The time immediately following birth in Haiti is a special time. It is a time when families pull together in intimate circles of care and embrace the new life and a new mother. During the pregnancy, these families have nourished mothers and the small lives within them, and also been nourished by them. After birthing, whether you give birth in a hospital or at home, you can expect to rest indoors, painstakingly tended to by the women in your family with whom you are closest. During this time, your mother and aunts, perhaps a close cousin too, will help you wash your body…
They will tie your waist to strengthen you, while caring together for and bonding with your new baby. They will unwrap your baby’s small blanket, undo the clothes to bathe her gently, look closely at each and every part of her body—leaning close to examine her ten tiny fingernail beds, the inner creases of eyes, the folds of her neck, her legs and back and hair. Tiny yellow bottles of Johnson and Johnson baby bath would be collected in a corner somewhere, a treasured smell.

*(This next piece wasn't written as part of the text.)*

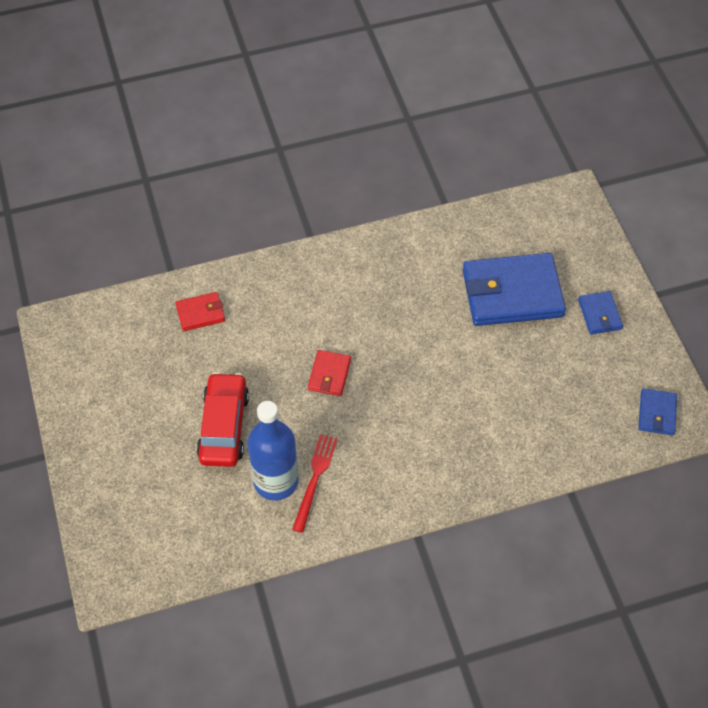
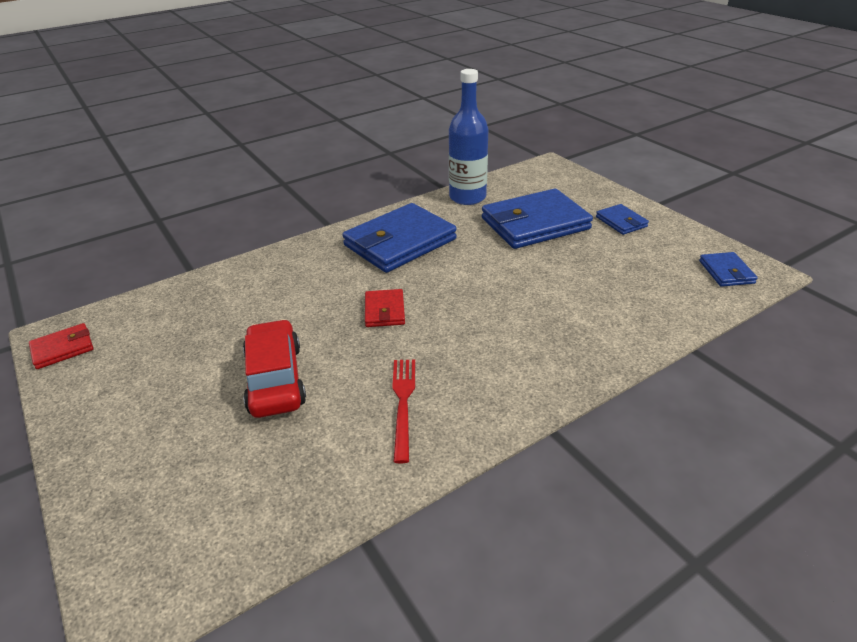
camera: 15 degrees left, 20 degrees down
(200, 313) = (228, 293): red wallet -> red wallet (63, 348)
(276, 481) = (355, 416): blue bottle -> blue bottle (467, 197)
(370, 285) = (400, 242): none -> blue wallet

So complete is this care that each soiled diaper would be a subject of conversation, not up shut and tossed out right away, but opened and explored for any sign that something isn’t right. Any trace of blood, any evidence of a chill. In like fashion you too would be tended to, your body washed and cared for as it sheds over many days the fertile home it grew in itself.

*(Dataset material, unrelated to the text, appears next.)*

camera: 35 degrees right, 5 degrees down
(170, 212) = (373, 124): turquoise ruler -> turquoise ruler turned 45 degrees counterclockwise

It is a messy transformation, one filled with raw, organic smells and textures, things that go back in and things that come out, and even in that intimate bodily space, others would be there for you. Your feet would be gently wrapped in the softest socks, the bed covered in as thick and as comfortable fabric as could be found, a nest for the emotional and physical transformation you undergo. That is what the Haitian mothers we are speaking with could come to expect.
Women and families, using this language of bodily care, communicate to other women that their lives, and the lives of their children, are cherished. That they will be helped to blossom. That they are valued. Most of all, it communicates that they are not alone. Through the suffering and the joy and the pain of this metamorphosis, through the dangers it brings, through its triumphs, they are not alone.
Nel, is a middle-aged Haitian woman who, like many in rural Haiti, is skilled in herbal healing and knows a great deal about women’s health and early infancy. She has tried to instill these skills in her daughter and grandaughters, emphasizing the importance of sacred bodily care in the post-partum period.
“When I gave birth, really when anyone in my town at all gives birth, even if its at the hospital, as soon as you get home you go into a prepared room in your house. The other women you are close with go inside with you during the first three days when your body is cleaning itself out from the first part of the birth…they help you clean yourself throughout that time…You can’t drink water, but only a prepared special drink, ti zan. It takes three days for ti zan to wash your body out, to cleanse you from the tissue and discharge of birth. After three days, the first part of those birthing substances are out of you. The women staying with you leave the house. They go search for the medicinal herbs they need to bathe you and soothe your body. Understand? They boil the herbs in a large pot of water, and then let them cool. They do a ritual called the benyen cho, bathe you in the warmed herbal water. They boil ti zan, they give it to her with kosman, gwo koz zaboka, they put it all together and boil it in hot water, and the mother bathes. It cleans out her body from the birth. The water is not boiling hot, but it cant be cold. If you have a cesarean section they wait a while before giving you this bath. They don’t do it right away because its important the surgery wound heals. But still, you would be inside, with others caring for you during that time. Inside with your baby, without leaving that safe space. Other people do everything for you so you don’t have any wants or needs. They bring you food, bring you water, bathe you. You don’t have to ask for anything.”
Even if you end up in an emergency birth in the hospital, once the baby and you are safe enough to leave, that is what should await you. Smelling the cooked herbs, tasting the tastes, feeling the gentle forms of touch and bodily nourishment that have been passed down to you from the ancestors. Even if, and especially if, the baby dies, that care is what should await you. Even if you die, that is the circle of care you leave your baby in.
For it is not a woman alone who brings a child into this world. When we talk about what the experience after birthing is like in Haiti, that is the image we want you to imagine. How it is supposed to be. How it has been. How it can be again.